The Federal Reserve posted a record $114.3 billion loss in 2023 as it struggled to manage its short-term interest rate target.
Last year's loss came after a $58.8 billion in net income in 2022, the body said.
Officials have repeatedly stressed net negative incomes do not impede its ability to operate or conduct monetary policy as usual.
It comes after the Fed once again opted to hold interest rates steady at their current 23-year-high during its March meeting.
The Fed's benchmark funds rate - which has a knock-on effect on mortgages and credit card loans - will remain at its current level of between 5.25 and 5.5 percent where it has been since last July.
Alongside the decision, policymakers penciled in three quarter-percentage point cuts by the end of the year.
The Federal Reserve posted a record $114.3 billion loss in 2023 as it struggled to manage its short-term interest rate target. Pictured: Fed Chair Jerome Powell at the body's March meeting
Last year's loss came after a $58.8 billion in net income in 2022, the Fed said.
The numbers released were an audited tally following preliminary numbers reported earlier this year.
By law, the Fed hands over any profits after covering operational expenses to the Treasury.
The Fed earns income from services it provides the financial system and from interest income on securities it owns.
It has earned significant profits over recent years amid very low rates and large levels of bond holdings.
The Fed's move to aggressively boost the federal funds rate starting in the spring of 2022 has upended central bank finances.
To cool inflation pressures, the Fed lifted the target from near zero levels to its current 5.25% to 5.5% range.
The Fed maintains that target by paying banks, money funds and other financial firms to park cash at the central bank, and that is meant paying out substantially more in interest.

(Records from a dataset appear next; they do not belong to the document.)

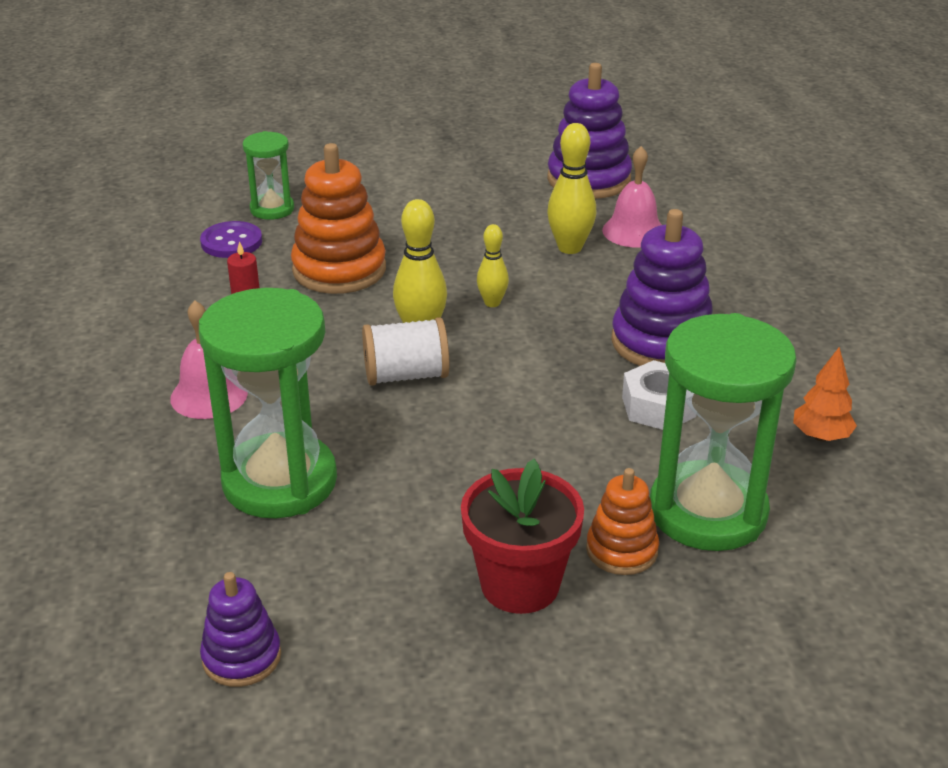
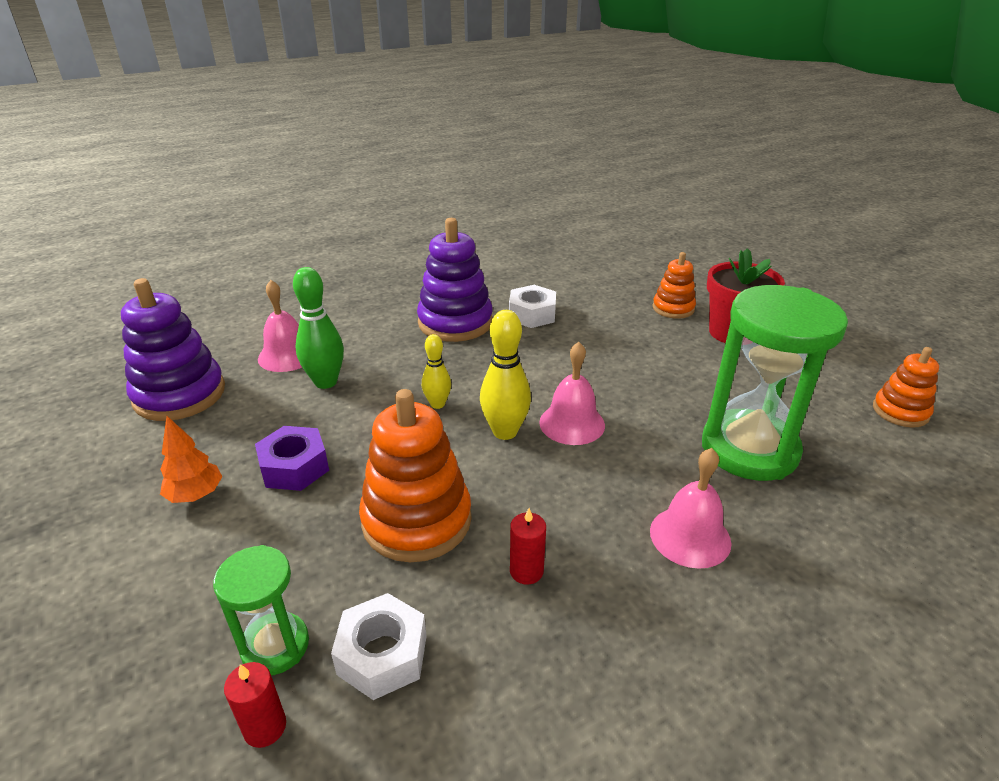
camera: 110 degrees left, 0 degrees up
(220, 204) = (265, 727): none -> red candle
(231, 242) = (382, 655): purple button -> white nut
(241, 657) = (900, 411): purple stacking toy -> orange stacking toy
(406, 375) = (572, 423): white spool -> pink bell
(445, 225) = (294, 467): none -> purple nut
(570, 248) = (326, 382): yellow bowling pin -> green bowling pin
(707, 512) = (617, 289): green hourglass -> none
(821, 436) = (524, 267): orange tree -> orange tree (196, 495)

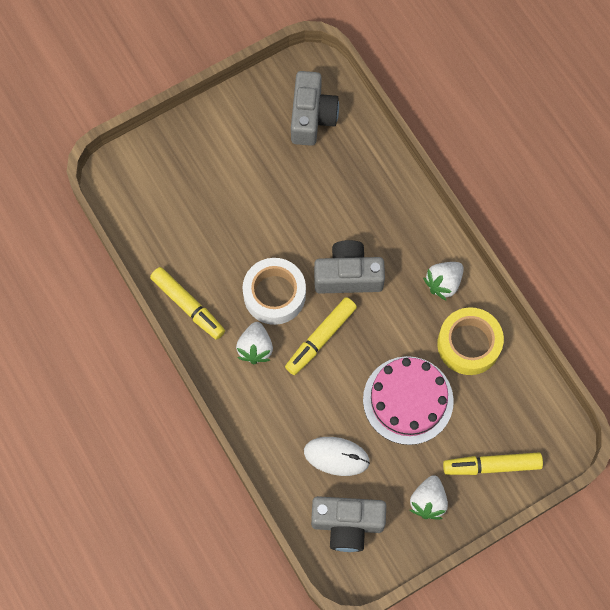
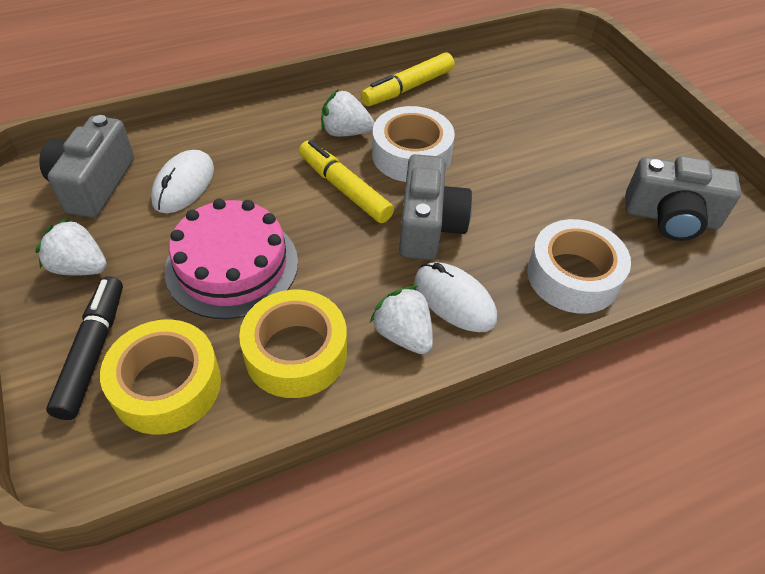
camera: 95 degrees right, 20 degrees down
(377, 183) = (573, 276): none -> white tape
(410, 255) = (454, 300): none -> white mouse
(492, 466) = (92, 352): yellow marker -> black marker
(505, 413) = (167, 385): none -> yellow tape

The Fed's audited interest expenses for banks' reserve balances hit $176.8 billion last year, up $116.4 billion from 2022's level, while interest payouts from its reverse repo facility was $104.3 billion last year, from $41.9 billion the prior year.
Meanwhile, the income the Fed earned from bonds it owns was at $163.8 billion last year, little changed from 2022.
The Federal Reserve has voted to hold interest rates steady for the fifth consecutive meeting today, but has indicated it is sticking with plans to cut rates multiple times this year
The Fed can create money to fund its operations when dealing with operating losses which means it faces no obstacles to operate. It captures its loss in an accounting device called a deferred asset.
The official level of the deferred asset stood at $133.3 billion at the close of 2023. As of March 20, it had risen to $157.8 billion and it is unclear how much larger it will get.
When the Fed returns to profitability it will use excess earnings to reduce the deferred asset and when it is extinguished the Fed will start returning excess profits to the Treasury again.
Fed officials have noted they've handed back substantial sums to the Treasury over recent years.
A St. Louis Fed report last year said it could take years before the Fed is able to once again return profits to the government.